Sarah Broom writes: “Houses provide a frame that bears us up. Without that physical structure, we are the house that bears itself up.” I did not bear myself up. I collapsed over and over for the next ten years, until another deep depression hit, and I was finally, successfully treated. Depression, for me, is still inextricable from space and still manifests in a sense of structural instability that seeps beyond my brain and makes wherever I am living seem both dark and insubstantial. Thirty years later, when my brothers and I cleaned out my mother’s apartment, we found boxes of documents from when my father mortgaged that house, and remortgaged it, and mortgaged it again. He tried so hard to bear us up.

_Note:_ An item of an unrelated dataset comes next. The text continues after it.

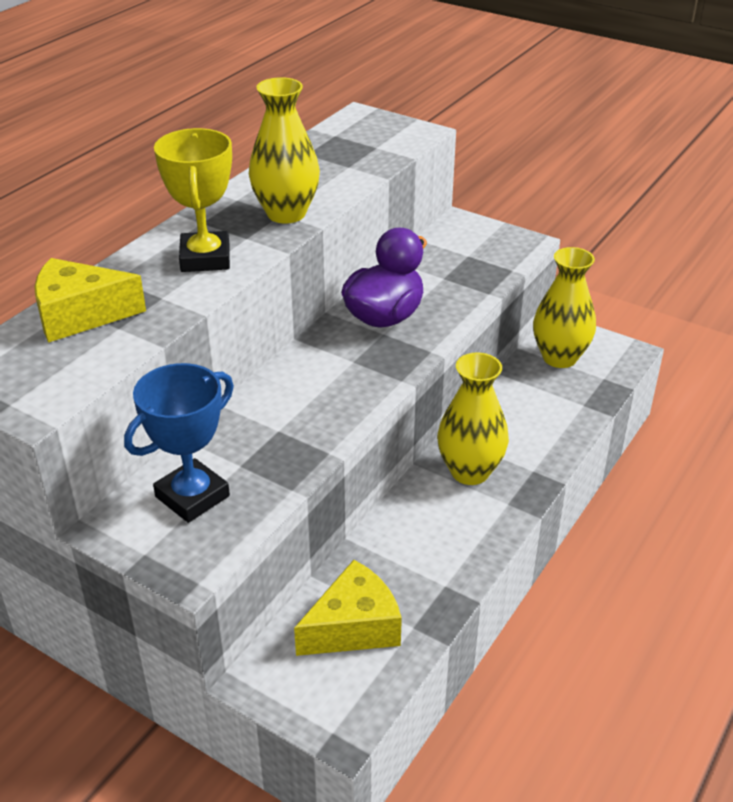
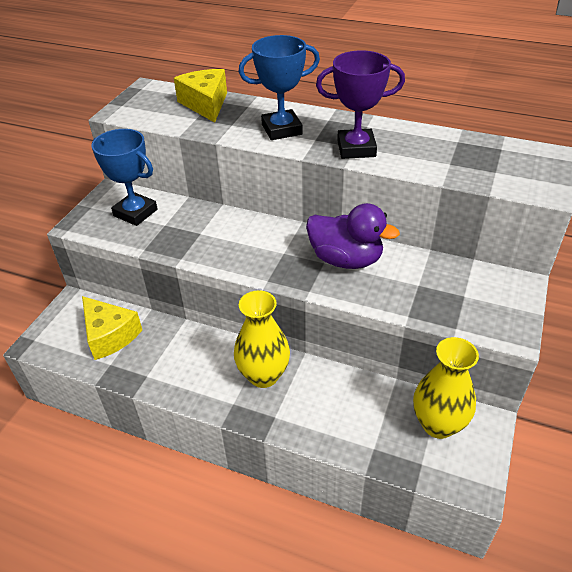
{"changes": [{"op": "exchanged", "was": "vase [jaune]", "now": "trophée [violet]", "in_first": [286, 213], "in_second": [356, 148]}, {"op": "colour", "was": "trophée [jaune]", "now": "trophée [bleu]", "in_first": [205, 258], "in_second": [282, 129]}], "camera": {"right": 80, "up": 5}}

When you lose your house and your mind at the same time, it’s hard not to conflate who you are with where you live. But where we live has nothing to do with what we do or don’t deserve. I wonder often who I’d be if I had grown up in just one place. Still, I was fed and housed and I know I was loved, even when I was not easy to love. If there is a tragedy here, it is that my family, like so many others, pinned our hopes and dreams and identities and resources on a house, instead of appreciating what we were actually building together: a structure that still, today, continues to support us.